Honorables sénateurs, avant de dire que cette motion est irrecevable, rappelons-nous l'importance de la liberté de parole au Parlement. Par exemple, voici ce qu'on peut lire au commentaire no 75, à la page 23, de la sixième édition de l'ouvrage Jurisprudence parlementaire de Beauchesne :

La liberté de parole est à la fois le plus incontesté et le plus fondamental des droits du député, tant dans l'enceinte de la Chambre qu'aux comités.

En proposant cette motion, le sénateur Downe exerce, d'abord et avant tout, ses droits en tant que parlementaire, mais aussi sa liberté d'expression et son droit de parole. À mon avis, il serait tout à fait inapproprié de soutenir que les autres sénateurs ne devraient pas avoir le droit d'exprimer leurs opinions au sujet de la suggestion contenue dans cette motion.
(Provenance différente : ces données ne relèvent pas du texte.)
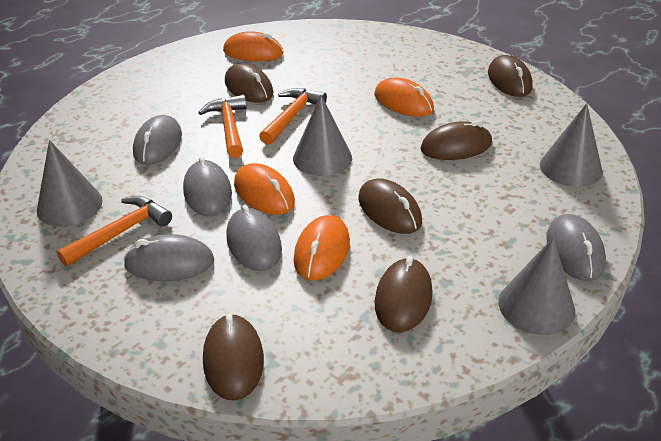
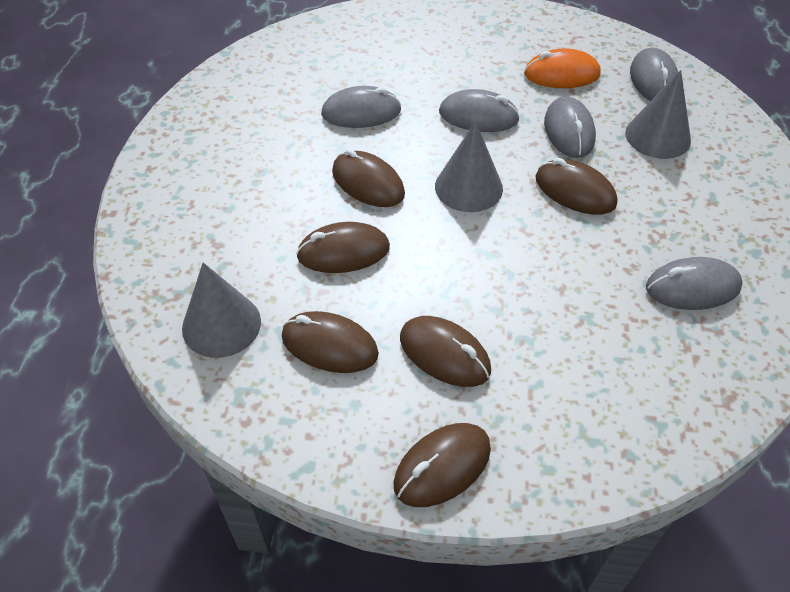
grey cone: 4 -> 3
orange hammer: 3 -> 0
orange mouse: 4 -> 1

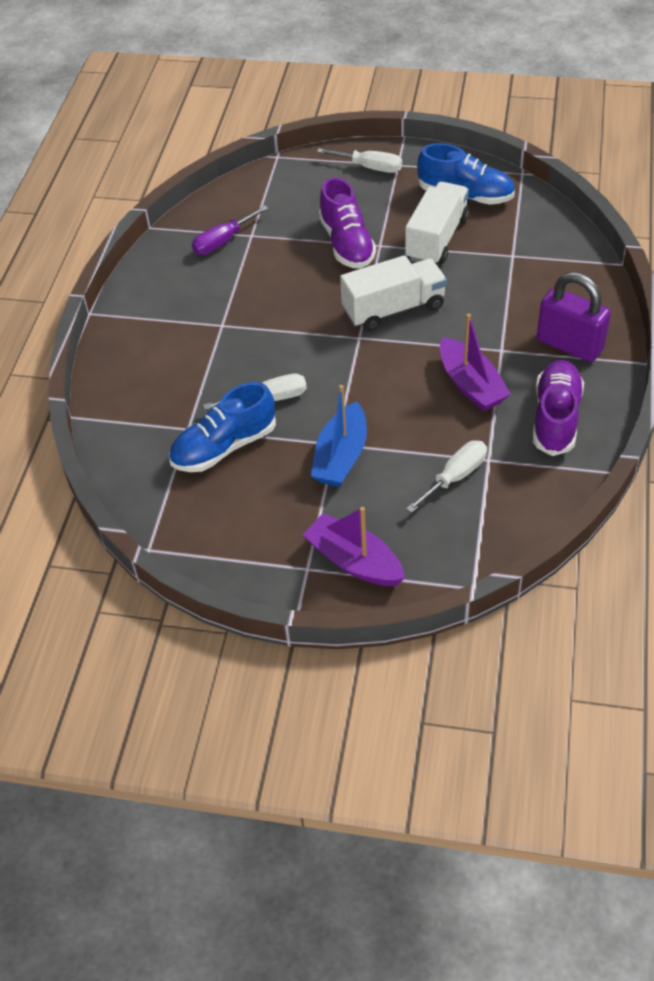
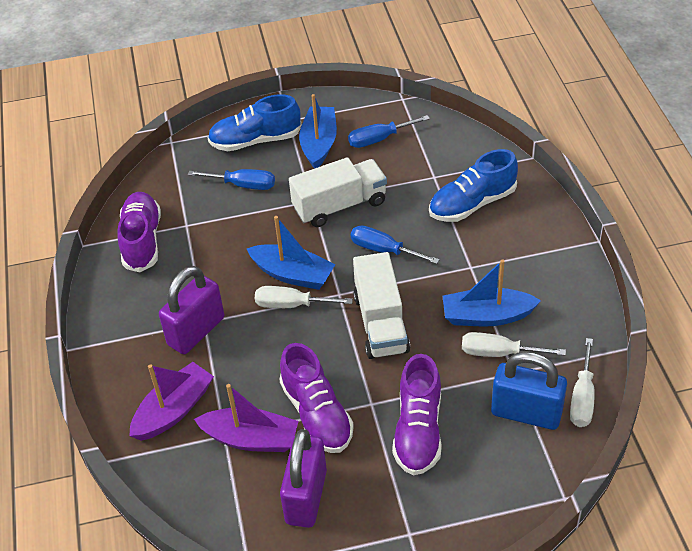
blue boat: 1 -> 3
blue padlock: 0 -> 1
blue screwdriver: 0 -> 3
purple padlock: 1 -> 2
purple screwdriver: 1 -> 0
purple shoe: 2 -> 3

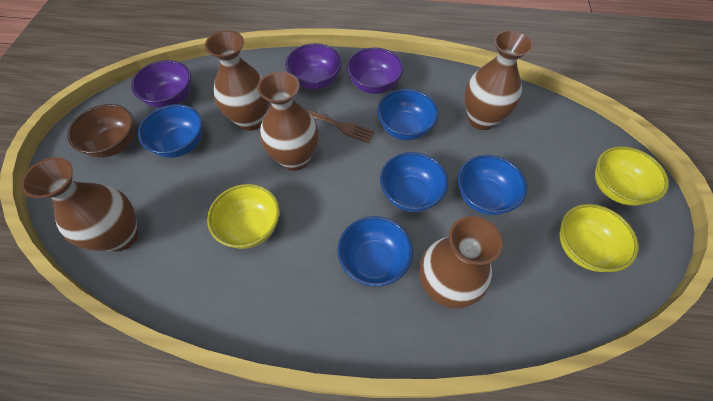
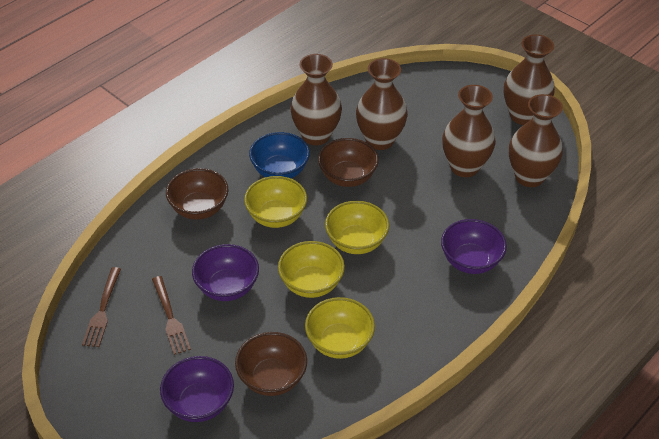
blue bowl: 5 -> 1
brown bowl: 1 -> 3
brown fork: 1 -> 2
yellow bowl: 3 -> 4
Votre Honneur, favoriser la poursuite du débat en cas de doute est une tradition parlementaire de longue date. Dans cette optique, j'attire votre attention sur la décision que vous avez rendue le 16 avril 2013. Voici ce que vous avez déclaré :

[...] il faut présumer, jusqu'à preuve du contraire, que les choses sont conformes ou régulières. Selon une décision rendue le 24 février 2009, « Lorsque la situation est ambiguë,...
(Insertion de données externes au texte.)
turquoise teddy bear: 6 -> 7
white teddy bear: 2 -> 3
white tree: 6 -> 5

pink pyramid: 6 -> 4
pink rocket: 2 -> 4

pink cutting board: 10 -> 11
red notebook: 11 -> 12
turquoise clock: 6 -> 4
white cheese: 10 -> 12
— je ne crois pas qu'il y ait ambiguïté ici, mais admettons que c'est le cas —

... certains Présidents du Sénat ont préféré supposer que la question était recevable, à moins d'indication contraire ou jusqu'à preuve du contraire. Ce parti pris en faveur du débat, sauf lorsque la question est clairement irrecevable, est essentiel au maintien du rôle du Sénat en tant que Chambre de discussion et de réflexion ».

Voilà des paroles qui me semblent présentement tout à fait opportunes, de même que dans beaucoup d'autres cas. Je vous exhorte, Votre Honneur, à rejeter ce recours au Règlement parce qu'il n'est pas fondé. Je vous exhorte à accepter la motion, qui est décidément recevable, et à permettre au débat de se poursuivre.

Son Honneur le Président intérimaire : Avant de céder la parole au prochain intervenant, ceux qui le souhaitent trouveront à leur disposition quelques exemplaires de la décision dont a parlé le sénateur Downe. Étant donné que nous voulons aller au fond de cette question cet après-midi, ceux qui le souhaitent peuvent consulter le document.

L'honorable Yonah Martin (leader adjointe du gouvernement) : Votre Honneur, si vous me permettez, je voudrais dire que la motion du sénateur Downe est absolument contraire au principe de l'égalité et de l'autonomie des deux Chambres. Ce principe appartient à la longue tradition du système législatif fédéral. Chaque Chambre du Parlement a l'autorité de gérer ses affaires en toute autonomie. C'est pourquoi, à mon avis, ni le Sénat ni la Chambre des communes ne peuvent dicter la conduite de l'autre Chambre.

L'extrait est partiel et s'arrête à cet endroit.